A Desert Turning

by Smokr

The desert sun was beating down into the car, turning it into a furnace. The old Buick didn't have air conditioning, and six hours in the Nevada desert had me stuck to the vinyl seats and in complete misery.

Just another couple hours. Then I'd be done. I would have made the break with the past, and moved on. I just wasn't sure that I wanted to.

But I had seen all the signs. He hadn't been interested in talking any more, he was never around, and when he was, he was always in a bad mood. I knew the time was coming. I didn't care that there was someone else, or just someone, if that was the problem. I only cared that he didn't seem to want me around any more.

Just a couple more hours and I would pull into the driveway at home, and him and Texas would be behind me. It just hurt.

I was just coming up on one of those dusty, run-down old places along the highway when I saw white streamers coming from the hood and over the windshield.

"SHIT!" I screamed, pounding the steering wheel.

But at least that gas station was ahead. Making it into it was easy, steam billowing out of the hood by then.

After I parked under the awning that hung over the gas pumps, and once I got the hood up, I relaxed a little. It was just a hose, and even if this station didn't have a hose, and I doubted it did, then I could still get some water and wrap something around it to get home.

While I was working under the hood, someone came up behind, their steps crunching in the dusty gravel..

"Yupper. Blown hose. See it all the time," I heard a deep, smoker's voice say.

I turned to see a fellow not much older than me, or maybe the same age, just worn out quickly in the desert. He wore a half smile on his face.

"Yeah. You got one that'll fit, any chance?" I asked.

"Umm, sure, bet I do," he said, nodding and turning back toward the old station.

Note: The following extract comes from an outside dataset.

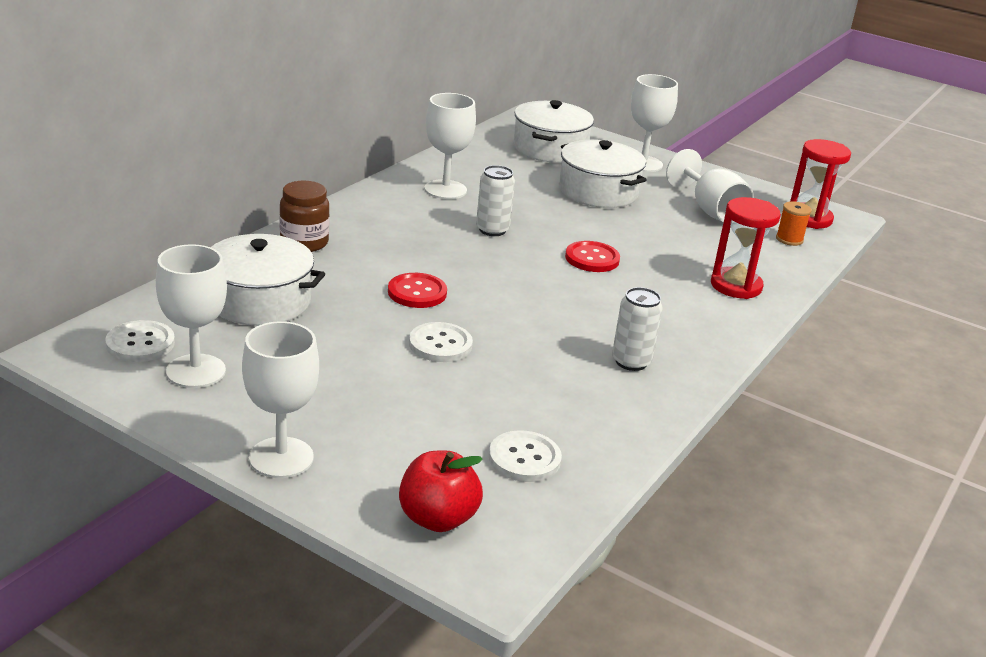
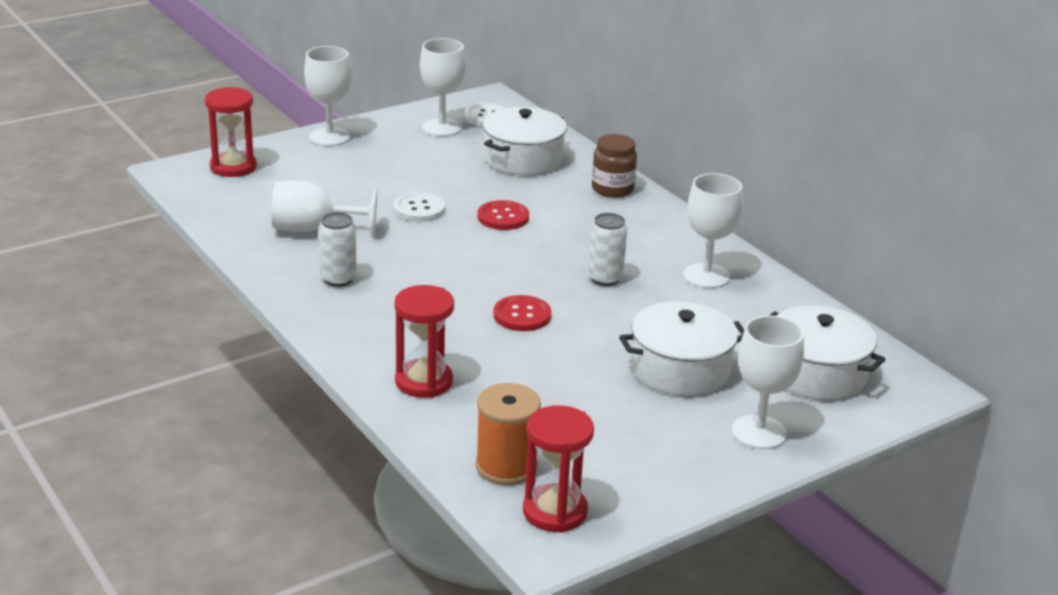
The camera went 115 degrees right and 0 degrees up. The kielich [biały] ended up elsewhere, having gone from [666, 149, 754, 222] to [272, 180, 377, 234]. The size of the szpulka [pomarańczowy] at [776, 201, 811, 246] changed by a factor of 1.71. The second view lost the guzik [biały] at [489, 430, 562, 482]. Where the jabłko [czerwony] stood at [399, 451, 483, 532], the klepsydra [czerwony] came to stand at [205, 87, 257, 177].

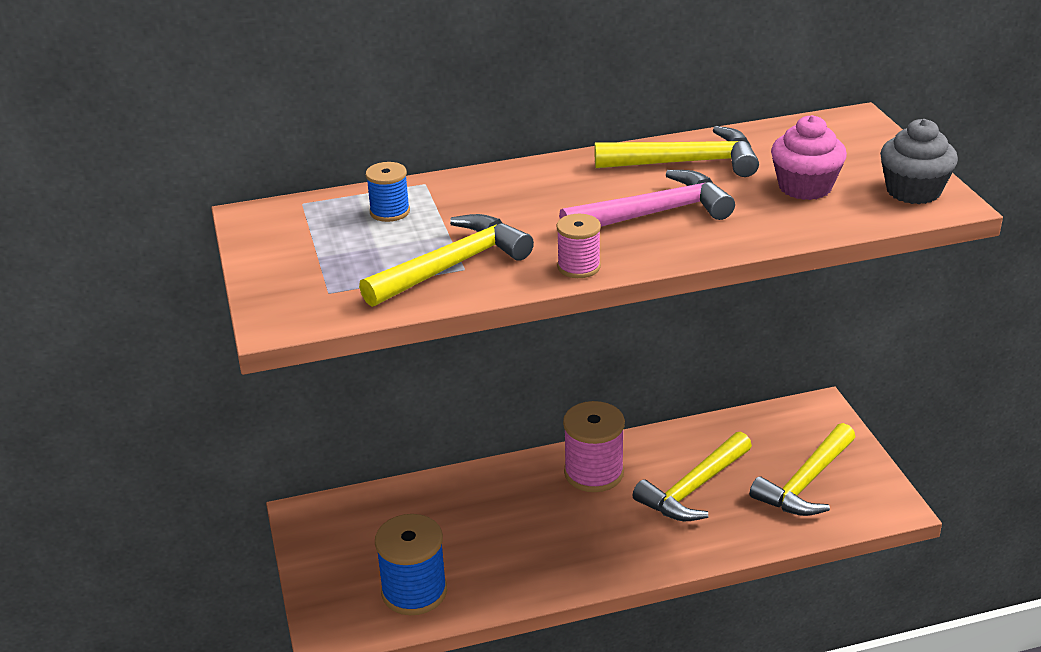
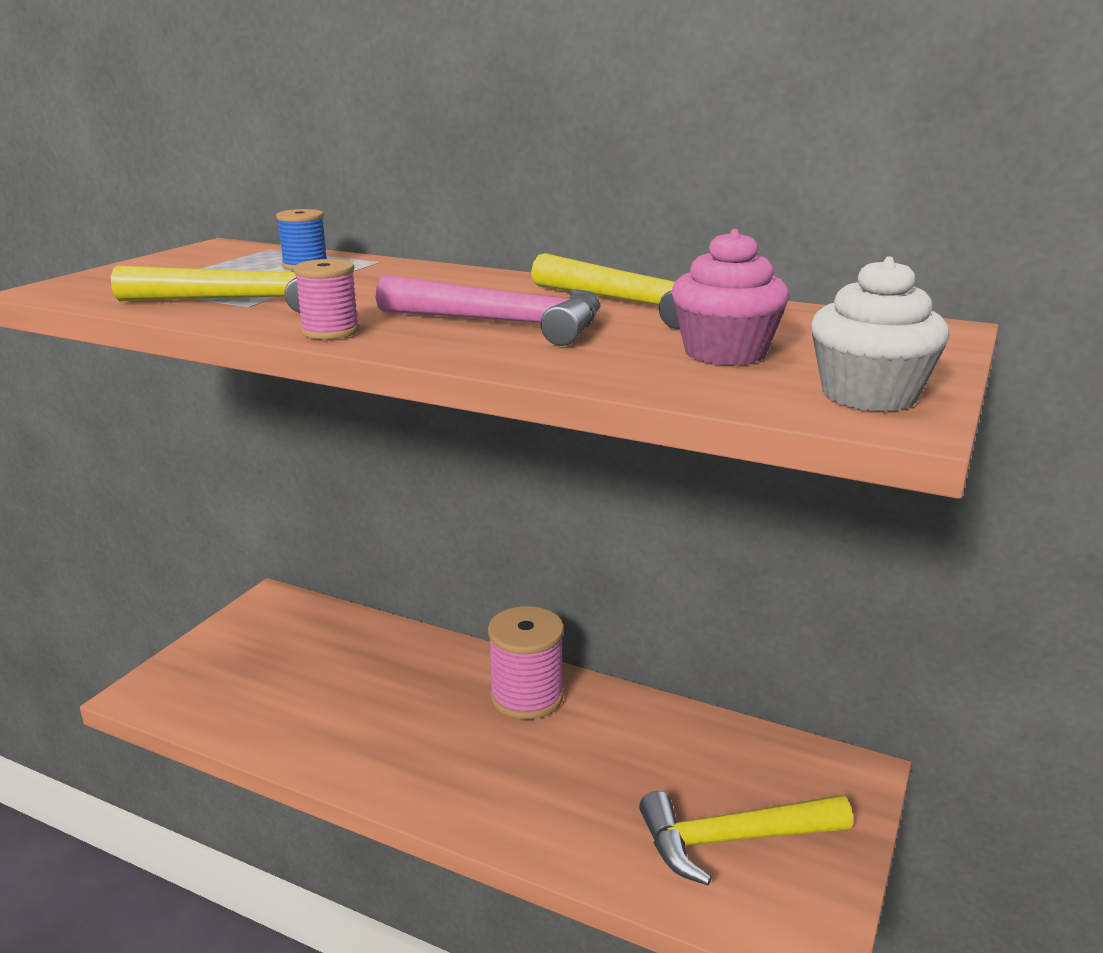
The camera went 40 degrees right and 10 degrees down. What was the muffinka [szary] at [880, 119, 958, 204] turned into the muffinka [biały] at [811, 257, 949, 412]. The second view lost the młotek [żółty] at [633, 431, 752, 521]. The second view lost the szpulka [niebieski] at [375, 514, 447, 615].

I leaned on the fender and smoked a cigarette, glad for the shade of the overhead canopy. My mind went right to Mark, and how I wished things were different. I considered him my closest friend in Texas. We both were gay, and we both knew it, and we'd messed around a bit more than once, but there was nothing serious there.

But living in that small town with him now, it was like living with a stranger constantly in your life. I didn't care who he hung out with, or who he slept with, I only cared he had no time to so much as say hi to me anymore.

We'd pass constantly in town, and he'd not so much as wave any more. He never answered my calls, and if I left a message for him, it went unanswered, so I didn't even know if he had gotten it.

There were only a couple of places to go for us, and since he was popular at them, I didn't feel right, or comfortable, being in those places. They were more his now, and I had to find someplace of my own.

At one time we had spent hours a day together. But now, nothing. And he wouldn't so much as tell me why.

"You look lost," I heard that voice say.

I had been so deep in thought that the cigarette had burned away, and he had come back with a hose.

I rarely had felt so embarrassed.

"Just thinking about the road ahead."

"Yupper. Gotta figure where you're goin' before ya head there," he said, sizing up the hose he held against the one on the engine that still hissed and popped as it cooled.

"Yeah. Sure do."

"Runnin' from somethin'?" he asked as he pulled a screwdriver from his pocket.

"Nah. Well, maybe. Maybe running for a new life."

"Somethin' wrong with this one?"

I didn't even think about talking to a stranger about this, and the fact that I was didn't even register with me as I went on.

I told him about finding a good friend in the town that I moved to. How at first, it was pretty great. I told him how I first felt like I loved him, but later realized it was just a combination of who he was and what he was like, and a long period of loneliness before meeting him. Soon I had learned I did love him in a way, but I liked his friendship more. And I knew we were different types, and I wasn't his. We had become great friends, but there was no romance between us.

And I said how, now, after two years as friends, he avoided me. I had a few other friends in town, but no one I liked as much. No one had the same taste in goofy comedians, or stupid comedy. Nobody else talked to me so easy, and nobody else was as easy to talk to. But now he didn't want anything to do with me. And I told him how it hurt.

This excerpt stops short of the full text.